Fig. 1: Single-cell analysis of murine postnatal heart development.

a, b t-distributed stochastic neighbor embedding (t-SNE) clustering of single cells from postnatal day 1 (P1), P4, P7, P14, and P56 hearts. CCA was applied to remove batch effects. Cells were colored by cell type (a) or time point (b). CM cardiomyocyte, EC endothelial cell, FB fibroblast, MP macrophage, SMC smooth muscle cell, TC T cell, GR granulocyte. c Cell populations in a were identified by the expression of established marker genes. d, e Monocle analyses showing the ordering of CMs in pseudotime. Each color indicates either a time point (d) or a cell state (e). f State proportions of CMs from P14 or P56 hearts, respectively. g–j Gene ontology (GO) analysis of genes specifically expressed in a given CM state from e.
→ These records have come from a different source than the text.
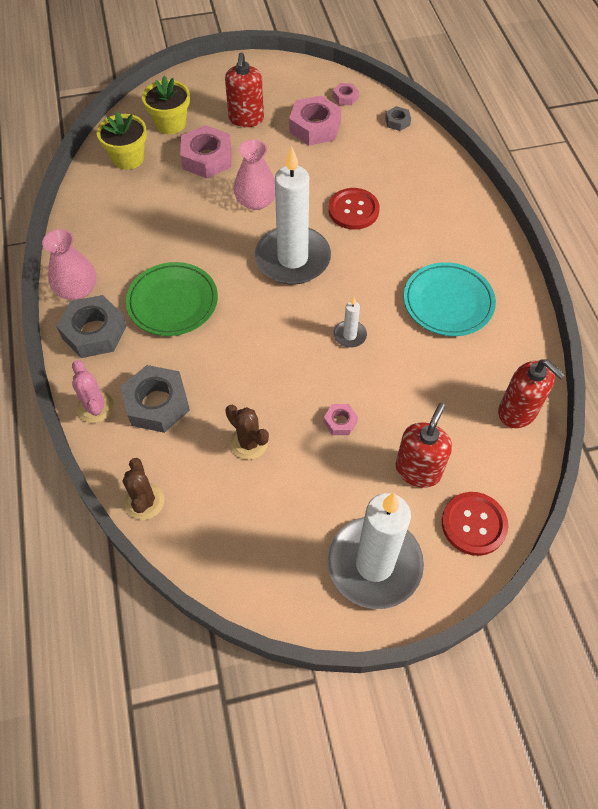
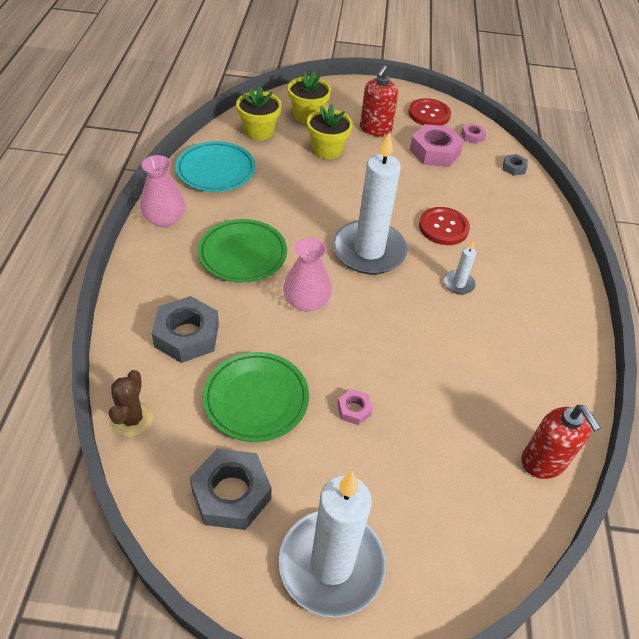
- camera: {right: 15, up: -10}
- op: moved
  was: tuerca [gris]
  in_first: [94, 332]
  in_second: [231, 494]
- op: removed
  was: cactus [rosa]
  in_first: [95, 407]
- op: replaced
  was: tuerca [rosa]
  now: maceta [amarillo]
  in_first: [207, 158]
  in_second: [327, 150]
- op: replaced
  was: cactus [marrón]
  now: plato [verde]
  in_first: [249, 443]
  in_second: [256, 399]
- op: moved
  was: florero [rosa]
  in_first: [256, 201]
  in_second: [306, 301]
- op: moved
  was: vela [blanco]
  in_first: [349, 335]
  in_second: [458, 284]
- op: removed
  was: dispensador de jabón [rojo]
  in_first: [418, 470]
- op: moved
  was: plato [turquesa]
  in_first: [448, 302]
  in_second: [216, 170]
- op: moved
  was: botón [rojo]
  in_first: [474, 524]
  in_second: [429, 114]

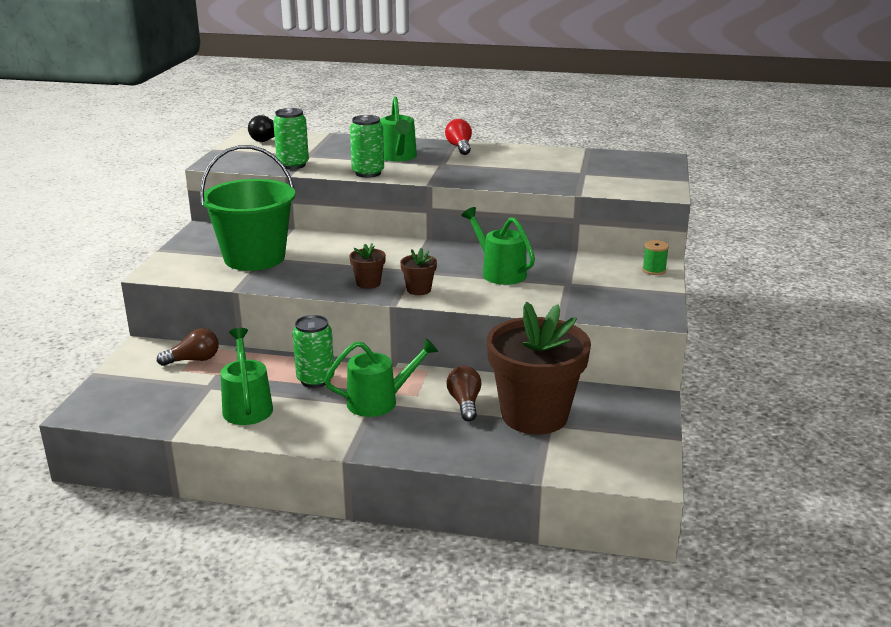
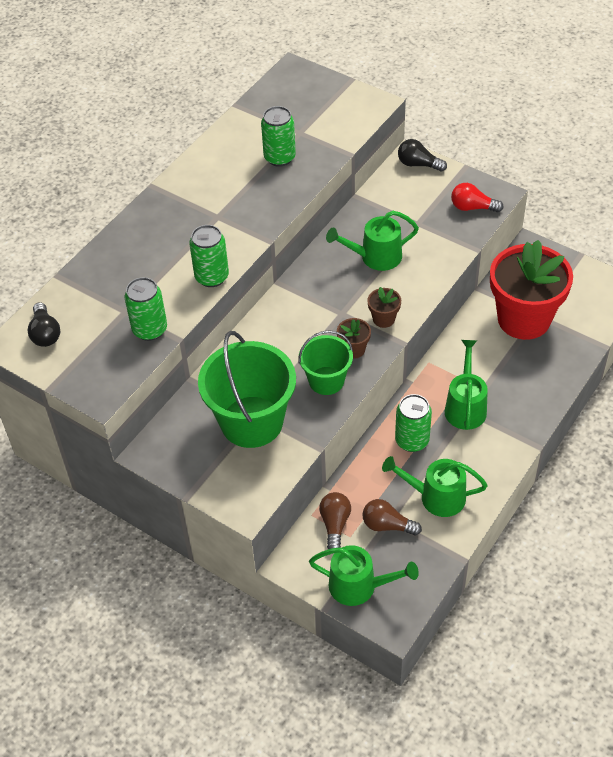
- camera: {right: -65, up: 25}
- op: moved
  was: regadera [verde]
  in_first: [398, 157]
  in_second: [359, 586]
- op: moved
  was: bombilla [rojo]
  in_first: [459, 147]
  in_second: [472, 207]
- op: moved
  was: bombilla [marrón]
  in_first: [465, 403]
  in_second: [387, 525]
- op: recoloured
  was: maceta [marrón]
  now: maceta [rojo]
  in_first: [534, 415]
  in_second: [523, 319]
- op: replaced
  was: carrete [verde]
  now: bombilla [negro]
  in_first: [654, 270]
  in_second: [418, 164]
- op: added
  now: lata [verde]
  in_second: [279, 157]
- op: added
  now: balde [verde]
  in_second: [326, 380]

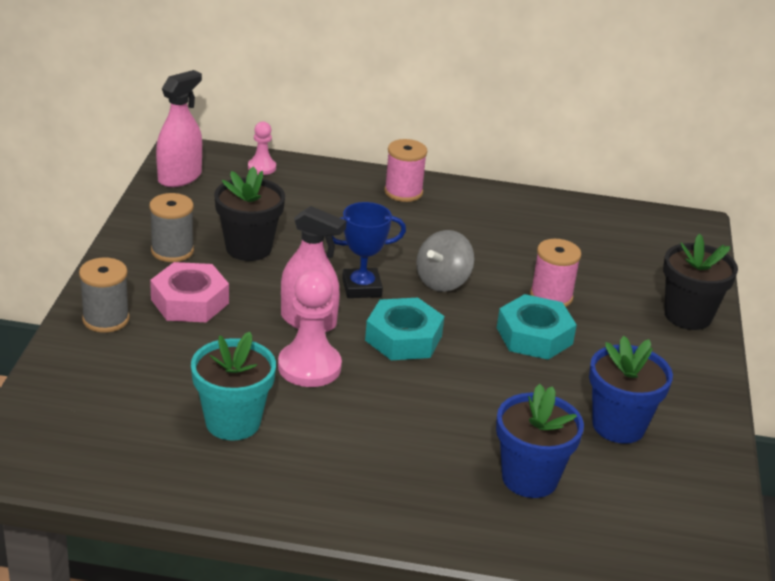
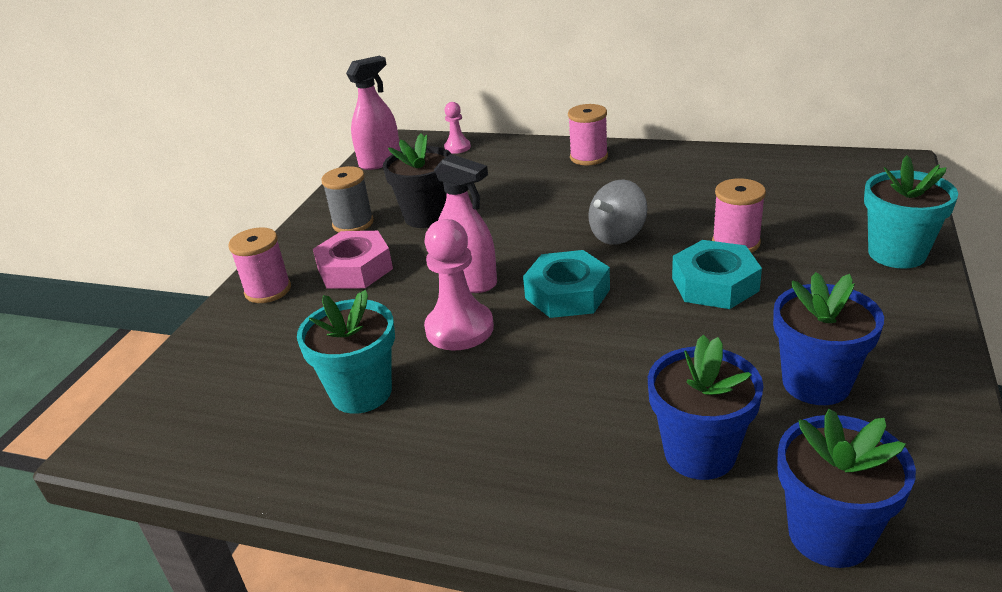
- camera: {right: 15, up: 0}
- op: recoloured
  was: carrete [gris]
  now: carrete [rosa]
  in_first: [106, 319]
  in_second: [268, 290]
- op: removed
  was: trofeo [azul]
  in_first: [361, 288]
- op: recoloured
  was: maceta [negro]
  now: maceta [turquesa]
  in_first: [688, 316]
  in_second: [897, 254]
- op: added
  now: maceta [azul]
  in_second: [829, 534]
Selected top categories are shown here (Supplementary Data 1–6). k Heatmap to display different blocks of top 1000 differentially expressed genes (DEGs) along the pseudotime trajectory (d, e). Please see Supplementary Data 7 for the full list. Right: selected top Kyoto Encyclopedia of Genes and Genomes (KEGG) terms related to corresponding DEGs in blocks significantly changed during cardiomyocyte maturation (P1–P56), Functional analysis was performed with enrichKEGG in clusterProfiler, p < 0.05 was considered significant enrichment.